Réalisé par Fabrizio de Angelis, le premier Tonnerre voit Mark Gregory arborer la bannière indienne dans une grande fable humaniste qui reprend la trame générale de Rambo - premier du nom. De retour du Vietnam, le pacifique Tonnerre prend les armes lorsque les autorités décident de raser un cimetière indien pour construire par-dessus. Humilié par les péquenauds du coin, maltraité par la police, Mark Gregory transcende son personnage en en faisant un adepte du mutisme forcené et militant : Tonnerre ne s'exprime en effet quasiment jamais, et surtout pas quand il le faudrait. Ainsi, lorsque le directeur des opérations consent à le recevoir pour l'écouter, le brave Indien ne dit mot et se fait tirer les vers du nez pour exprimer sa requête. Comme on s'en doute, tout cela finit mal pour les vilains spéculateurs, et Tonnerre n'hésite pas à y aller au bulldozer pour tout casser.
Dans Thunder 2, le guerrier rebelle, encore dirigé par De Angelis, Mark Gregory livre encore une performance excellente ; cette fois, Tonnerre, qui en France devient pour l'occasion Thunder, revient au pays qu'il avait quitté à la fin du premier opus sous l'uniforme de la police, bien décidé à faire régner la justice. Seulement, les forces de l'ordre qui l'avaient humilié précédemment, ne voient pas la chose d'un très bon oeil et décident de fomenter une machination pour évincer Thunder et en finir définitivement avec ce grand benêt. Comme d'hab, suivant la dialectique tonnerrienne, Mark Gregory subit les pires humiliations en serrant les dents avant d'exploser et de tout détruire. Voir Mark Gregory revêtir l'uniforme est un de ces plaisirs de la vie qui nous font voir les forces de l'ordre d'un autre oeil. Un troisième volet verra encore le jour.
Ce qui frappe dans l'interprétation de Thunder par Mark Gregory, c'est l'implication de l'acteur, qui n'hésite pas à se faire lui-même traîner par une jeep dans le sable d'un désert, ou à se cramponner de toutes ses forces à un hélicoptère en plein vol, tout en arborant un rictus de terreur bien compréhensible. Implication qui évita sans doute à De Angelis de faire appel aux coûteux services d'un cascadeur ou d'un mannequin en mousse, et qui permet à Mark Gregory de devenir un emblème pour tous les spectateurs du monde entier, sadiques par essence. Voir ce grand échalas prendre tous les risques pour nous distraire est en effet un motif de pur plaisir.

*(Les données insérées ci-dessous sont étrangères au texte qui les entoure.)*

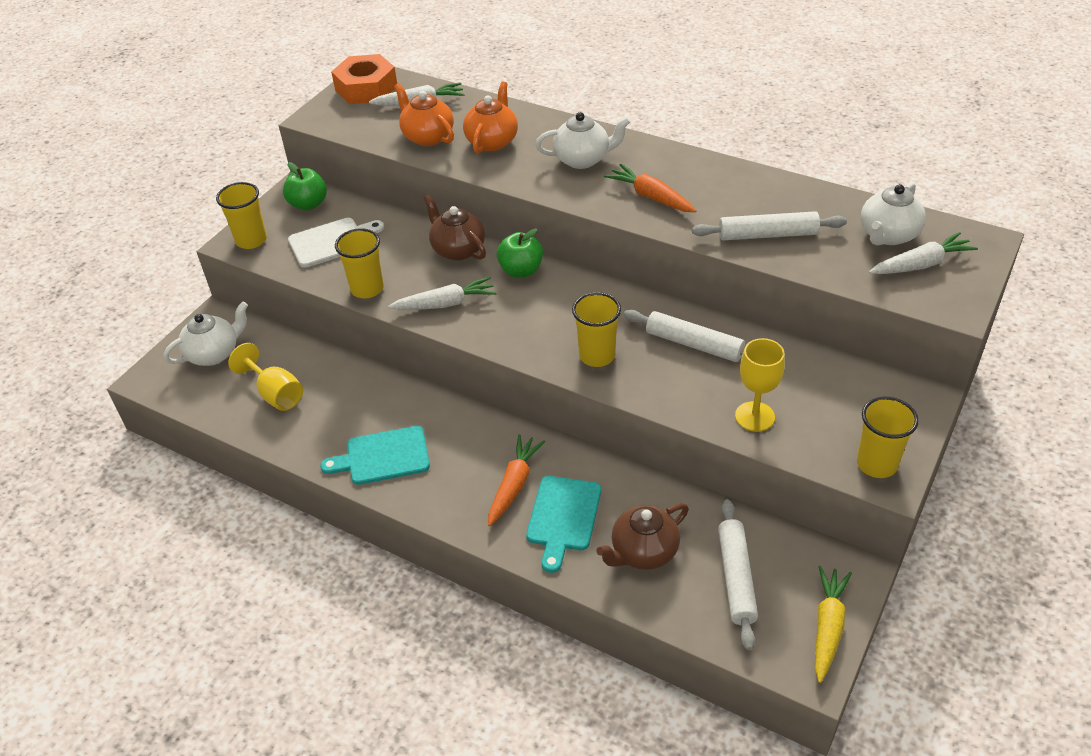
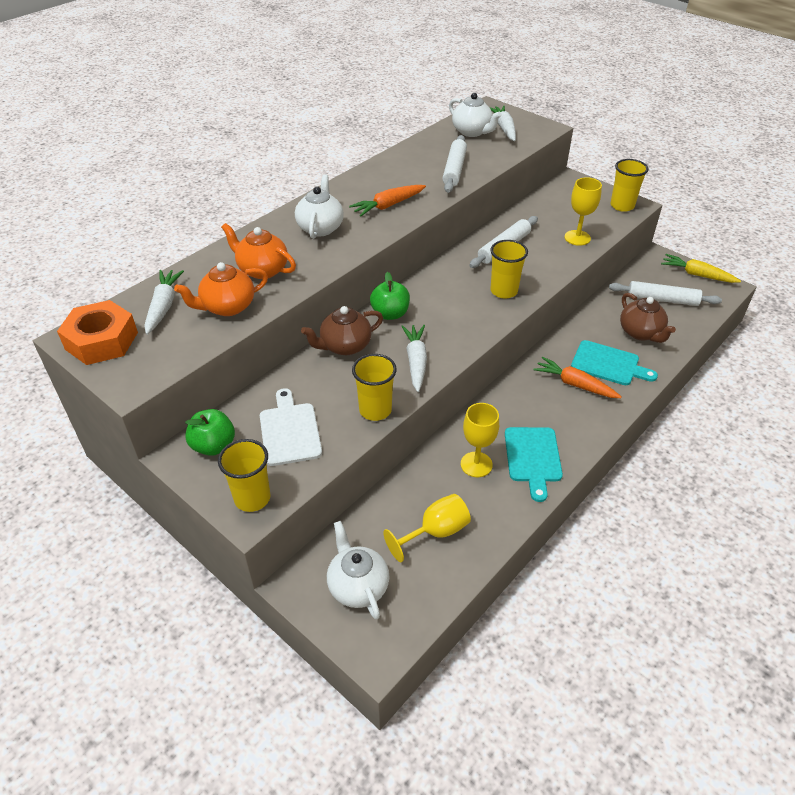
camera: 80 degrees left, 0 degrees up
(366, 411) = (476, 464): none -> yellow goblet

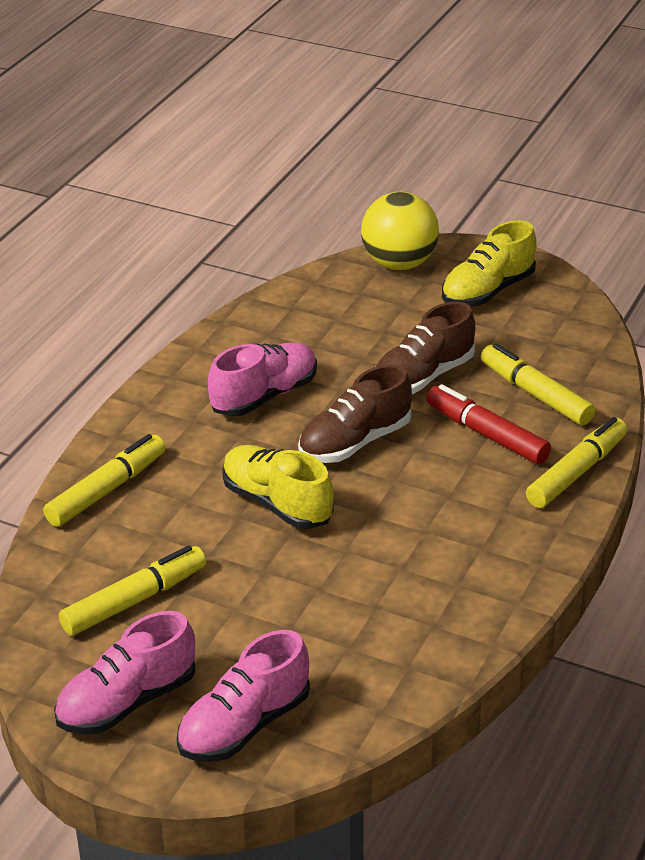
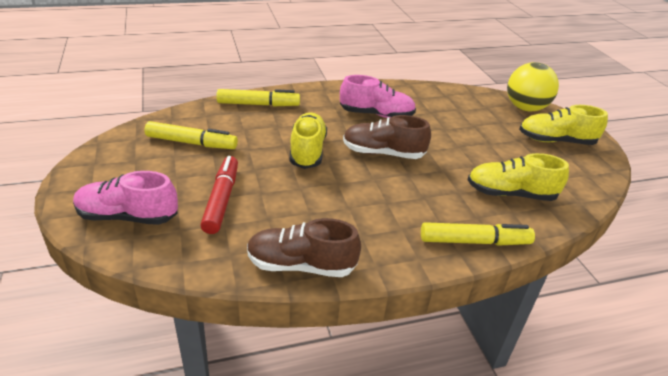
camera: 45 degrees right, 0 degrees up
(127, 701) = (116, 172): pink shoe -> none
(423, 377) = (461, 151): brown shoe -> brown shoe (301, 265)
(486, 434) = (453, 192): red marker -> red marker (222, 199)
(535, 394) = (510, 194): yellow marker -> yellow shoe

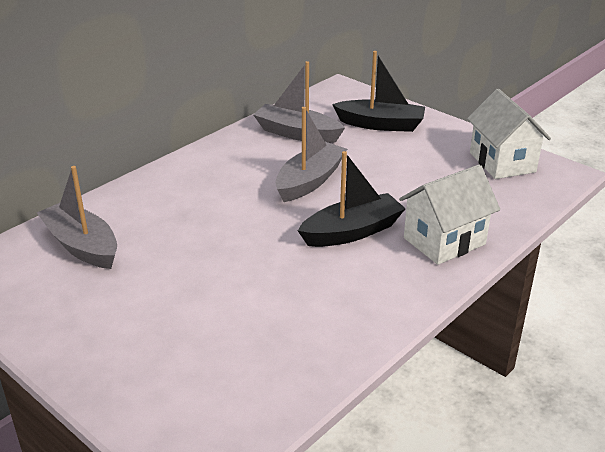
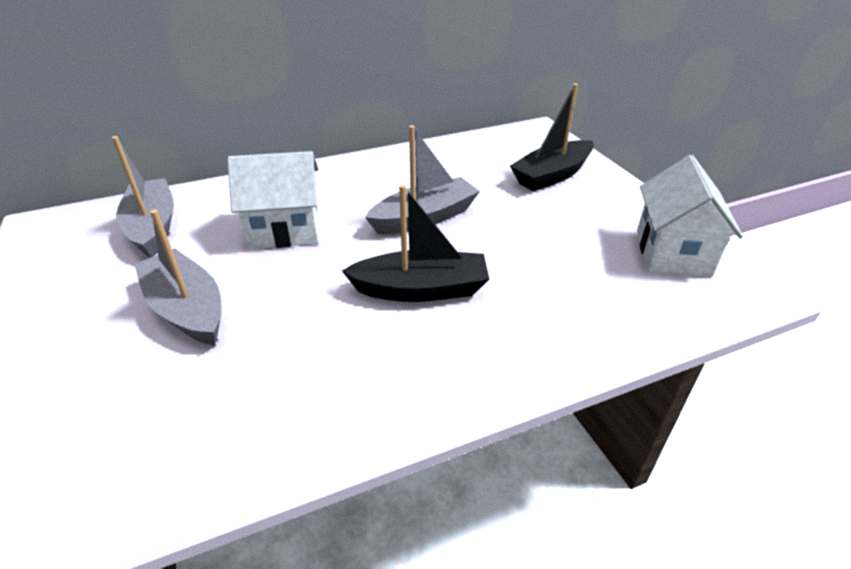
camera: 25 degrees right, 5 degrees up
(297, 133) = (454, 166): grey boat -> grey boat (187, 309)
(381, 124) = (552, 175): black boat -> black boat turned 105 degrees clockwise
(444, 241) = (523, 335): white house -> white house (285, 230)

Hormis ces deux sagas épiques, Mark Gregory donna dans le film de guerre tendance Rambo 2, et incarna même Adam - le compère de Eve - dans un téléfilm. Depuis War Bus 2, il a complètement disparu du circuit, et c'est bien dommage, car ce grand garçon mal assuré est sans doute le reflet d'une certaine sorte de pureté cinématographique - bien que Gregory ait toujours déclaré ne pas aimer faire l'acteur...
Il n'empêche que la trop courte carrière de Mark Gregory laisse un sentiment de frustration, un vide bien compréhensible au vu de ses prestations globales. Personnage atypique, immédiatement reconnaissable, il restera à jamais le symbole d'un cinéma décomplexé qui n'hésita jamais à verser dans l'excès esthétique (en témoigne sa chevelure imbitable qu'il conserva dans tous ses films) ni dans le kitsch extrême.
So long, Trash.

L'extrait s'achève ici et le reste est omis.